At practice, pitchers’ knees, torso, and arms are covered in black sensors. They toss in their skivvies circled by cameras. It is the behind the scenes to a CGI production and a comedy that players are out of uniform around spectators.
Testing veterans is redundant, but essential for monitoring investments. Old players have access to thick portfolios, mined from previous franchise assessments. 2020 Spring Training activities in collaboration with articulate athletes is an accomplishment for perfecting pitching in the arena.
A grand concrete staircase ascends to the concourse as though going into a great library, museum or theater.
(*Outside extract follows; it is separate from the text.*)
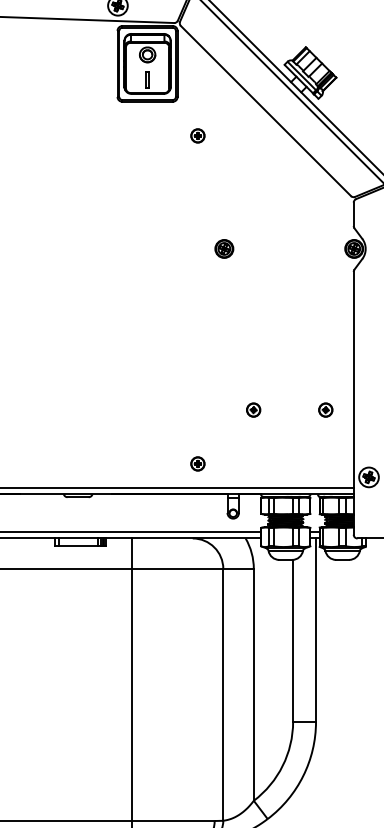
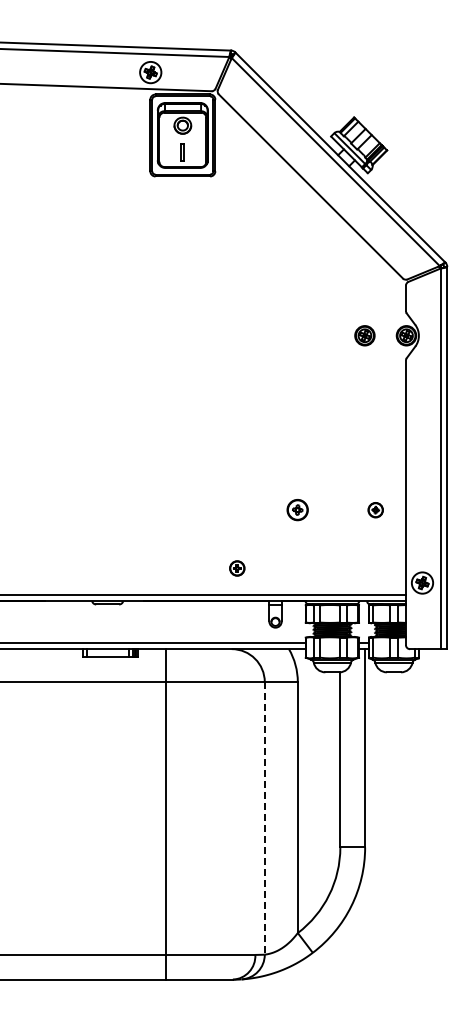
part: (198, 135) -> (237, 213), removed
part: (223, 248) -> (364, 335), moved
part: (253, 410) -> (297, 510), size x1.4
line: (223, 694) -> (264, 818), solid -> dashed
All gates open at 11:30 a.m. so ticket scanning and security are brief.
Parents backpack in with their children. When seated, the panoramic vista of the complex feels just like in the movies.
Striped awnings accent the eateries. Hot chocolate, Fried Oreos tacos in a helmet and arepas with cheese or pork give taste buds a birthday party. Pastrami sandwiches, pizza, pretzels, and popcorn also scent the breezeway.
Nostalgic Mets trivia, mixed with 2019 team snapshots, wrap the crescent moon pathway, in a glossy black and white mural, reflecting smiles. The pre-game ceremonies honor outstanding company employees and Veterans. All stand for the National Anthem.
Once-upon-a-time just a boy from DeLand, the Mets’ Jacob deGrom is now one of the most historic icons on a pitching mound. He is solidified in history on the walls of the park. On his 2020 debut, he takes long strides in through the South Gate, a genie out of the bottle. He may have picked this entry to get a boost from seeing all of the fans once again or for a rub of traditional luck.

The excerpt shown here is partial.